Just as I walked past the Potala I turned back for one last look. On the street corner in front of the Potala Palace, stood a large billboard. The bottom half contained a picture of five or six people dressed in full face gas masks and radiation suits. The top half of the billboard displayed five consecutive frames in an animation of a mushroom cloud from an atomic explosion. The entire thing reminded me of something from a scene out of Pink Floyd's "The Wall." The bizarre juxtaposition of images, nuclear holocaust right in front of the former home of the Dalai Lama, the recipient of the 1989 Nobel Peace Prize, left me transfixed.
During one of my many conversations with other foreigners in Lhasa, another traveler mentioned that two months before he had met two American guys in Kathmandu who had also tried to cycle to Mt. Kailash. Apparently these two cyclists had set out from Lhasa, on mountain bikes, for the same awesome mountain that I was headed for. Somewhere out in Western Tibet, before they actually reached Mt. Kailash, Chinese police stopped them and took them to an unknown facility. The Chinese officials then proceeded to take all the Americans' clothing and other gear. The cyclists speculated that they must have wandered into a contaminated nuclear waste zone accidentally but they were never sure. From there the Chinese deported them to Nepal.

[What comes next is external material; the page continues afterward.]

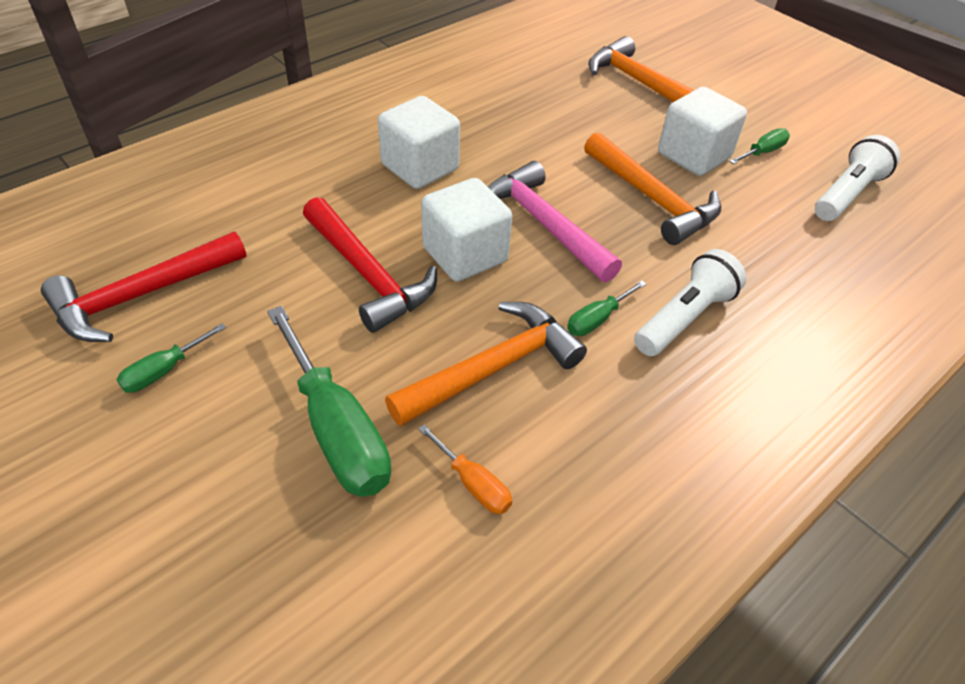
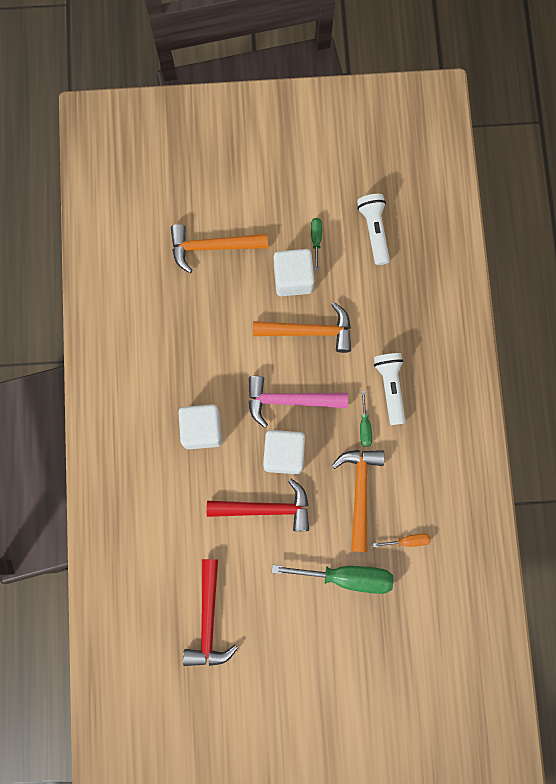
camera: 50 degrees left, 30 degrees up
(164, 371) = (265, 630): green screwdriver -> none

I knew that active nuclear testing still took place in Lop Nor, located in Qinghai Province to the north of Tibet. Many American friends often cringe when I tell them I traveled in the general area of nuclear testing, but none of them seems to realize that they do the exact same thing when driving through parts of Nevada. I had often heard stories about nuclear dump sites located in Western Tibet, so I thought that there may be some reason for concern after hearing this story. I asked a friend of mine who stays quite knowledgeable about these matters. After I explained the tale as I had heard it, my friend informed me that he did not think that there would be any nuclear contamination located on the "south road" to Mt. Kailash. He thought that if there was anything out in Western Tibet it would be located far from the only road that crossed that area. As the conversation ended, he mentioned that if I wanted to retrieve any soil samples, he would make sure that they were properly analyzed. This most certainly did not make for a reassuring note to end on.